The Court finds that the Tucker Act is implicated, but it need not reach the second question since
it concludes that it has concurrent jurisdiction as well.
A case is not based on a contract within the meaning of the Tucker Act simply because
the case “requir[es] some reference to or incorporation of a contract.” Megapulse, 672 F.2d at
968. Instead, a court must look to “both . . . the source of the rights upon which the plaintiff
12
bases its claims, and upon the type of relief sought (or appropriate)” in order to determine if a
claim is one “founded upon” a contract. Cartwright, 525 F. Supp. 2d at 194–95, quoting
Megapulse, 672 F.2d at 959 (internal quotation marks omitted); see also Spectrum, 764 F.2d at
893. In conducting this inquiry, “[c]ourts have not hesitated to look beyond the pleadings of a
case brought in district court to determine if it involves a claim over which the Court of [Federal]
Claims has exclusive jurisdiction.” Megapulse, 672 F.2d at 967.
In Megapulse, Inc. v. Lewis, the plaintiff filed suit to enjoin the U.S. Coast Guard from
releasing technical data in order to protect the company’s claimed proprietary interests in that
data, and the government disputed the district court’s subject matter jurisdiction. 672 F.2d at
962. The D.C. Circuit concluded that there was subject matter jurisdiction because the case was
not based on a contract. The proprietary interests or rights at issue did not arise out of the
contract; they were created by virtue of the company’s work and research, making them wholly
independent of the contract. Id. at 968–70. The contract’s only relevance to the case arose in
connection with one of the government’s defenses, and therefore, the Megapulse court was
“convinced that Megapulse’s claims against the Government [were] not ‘disguised’ contract
claims.’” Id. at 969.
But in a later case, Spectrum Leasing Corp. v. United States, the D.C. Circuit affirmed
the district court’s determination that it did not have subject matter jurisdiction either to issue an
order declaring that GSA violated the Debt Collection Act when it returned Spectrum’s invoices
unpaid or to enjoin GSA from withholding the money due under the contract. 764 F.2d at 892–
93. The court found that case to be based on a contract – and therefore within the Tucker Act –
because the right to the money withheld was “created in the first instance by the contract, not by
the Debt Collection Act,” and because Spectrum sought an order compelling the government to
13
pay money owed in exchange for goods procured under a contract. Id. at 894. Thus, the Court
of Appeals found Spectrum to be distinguishable from Megapulse.

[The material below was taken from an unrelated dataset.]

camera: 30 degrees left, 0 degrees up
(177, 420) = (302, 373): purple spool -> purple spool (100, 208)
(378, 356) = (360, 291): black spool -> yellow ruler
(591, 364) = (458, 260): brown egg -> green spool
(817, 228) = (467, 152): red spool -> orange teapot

It also focused on the differences between the remedies being requested in the two cases:
Unlike Megapulse, in which the plaintiff sought an order enjoining the
dissemination of information in which it had an extra-contractual
proprietary interest, Spectrum seeks an order compelling the government
to pay money owed in exchange for goods procured under an executory
contract. In other words, Spectrum seeks the classic contractual remedy of
specific performance.
Spectrum, 764 F.2d at 894.
Here, plaintiffs’ case is more akin to Spectrum than to Megapulse. As in Spectrum, the
plaintiffs’ rights in this case are contractual in origin. All three counts of the complaint allege
that GSA acted unlawfully when it audited bills submitted to the government pursuant to
transportation contracts, and plaintiffs demand a return of money withheld under other contracts.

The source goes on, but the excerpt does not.